Tempo Interaktif reports that visiting Parliamentarians from Australia recently expressed their satisfaction with how Indonesia is handling the war on terror. The comments, made by Australian lawmaker Peter Slipper M.P. as part of a four-member delegation, were delivered during a visit on September 22, 2006, with Din Syamsuddin, Chairman of Muhammadiyah, Indonesia's largest modernist Muslim social and educational organization.
According to Slipper, both Indonesia and Australia have enjoyed successful cooperation in a number of areas due, in part, to the two nations' close proximity to each other.
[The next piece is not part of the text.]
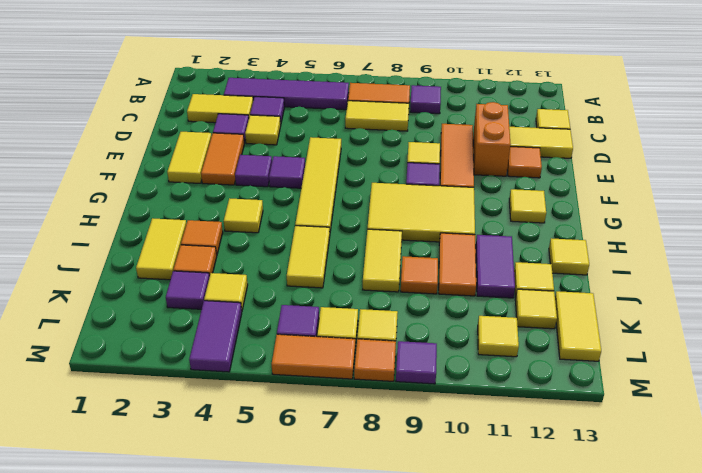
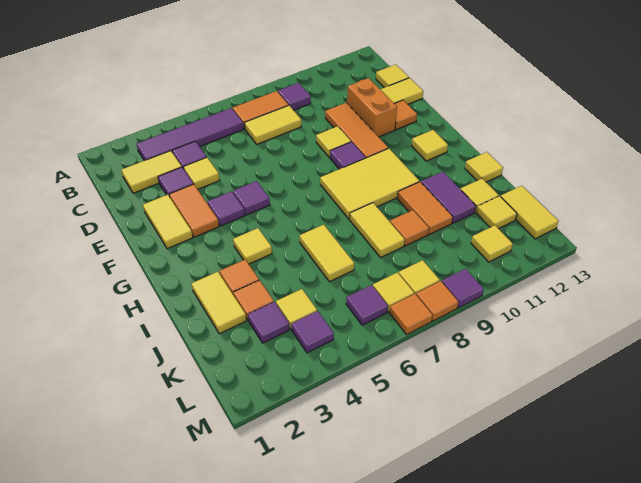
yellow tile E6:H6 level 1 -> none
purple tile L4:M4 level 1 -> purple tile L4 level 1
orange tile M6:M7 level 1 -> orange tile M7 level 1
The Australian went on to explain that the cooperation between the two countries has intensified since the Bali bombing of 2002 that resulted in a large number of Australian casualties. Slipper said that the Government of Australia is satisfied with how Indonesia has handled this case, adding, "we respect the legal process that has taken place."
In the dialogue with Din, Slipper and two fellow Australian lawmakers Ė Michael Danby and Harry Jenkins, spoke at length on terrorism and Island, frequently seeking Din's response and insights.
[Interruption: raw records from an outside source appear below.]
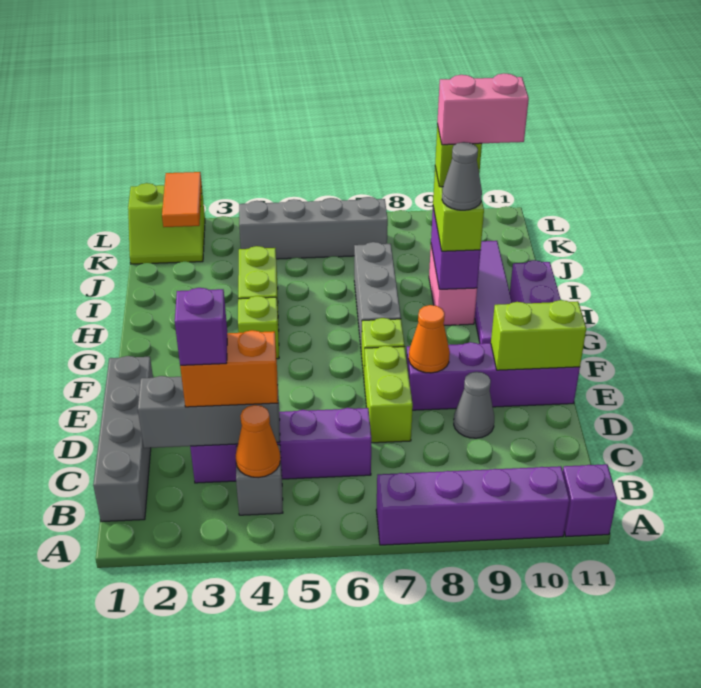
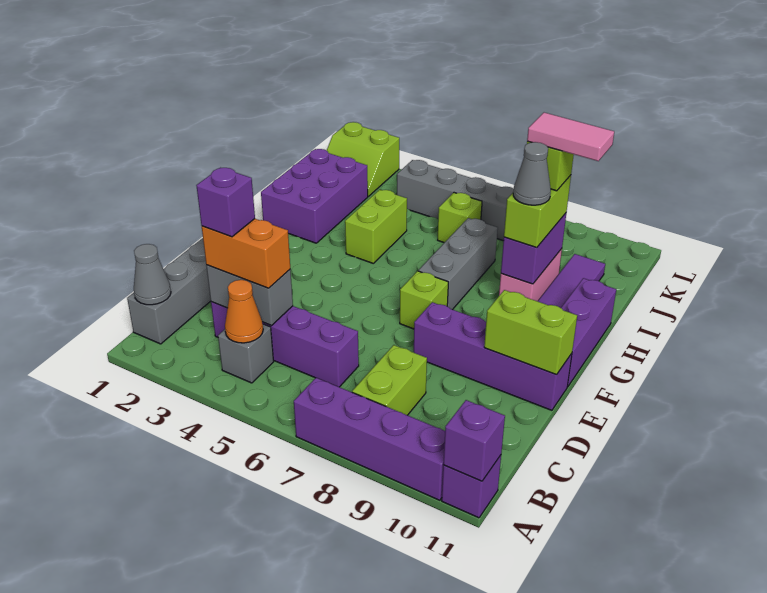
none -> purple brick A11 level 2
grey brick C2:C4 level 2 -> grey brick C3:C4 level 2
lime brick D7:E7 level 1 -> lime brick B8:C8 level 1
grey cone D9 level 1 -> grey cone B1 level 2
orange cone E8 level 2 -> none
lime brick G4 level 1 -> lime brick J6 level 1
none -> purple brick H1:J2 level 1
pink brick I9:I10 level 5 -> pink tile I9:I10 level 5
orange tile K2:L2 level 2 -> none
Democracy Cannot be Force Fed
In response, Din explained to his visitors that much of the radicalism in Islam today is a reaction to the West's unfair view and evaluation of the religion. Touching on the matter of Iraq and Australia's support of the U.S. invasion of that country, Din told his visitors that the current approach was badly flawed, explaining, "it is inappropriate to try to introduce democracy through violent tactics."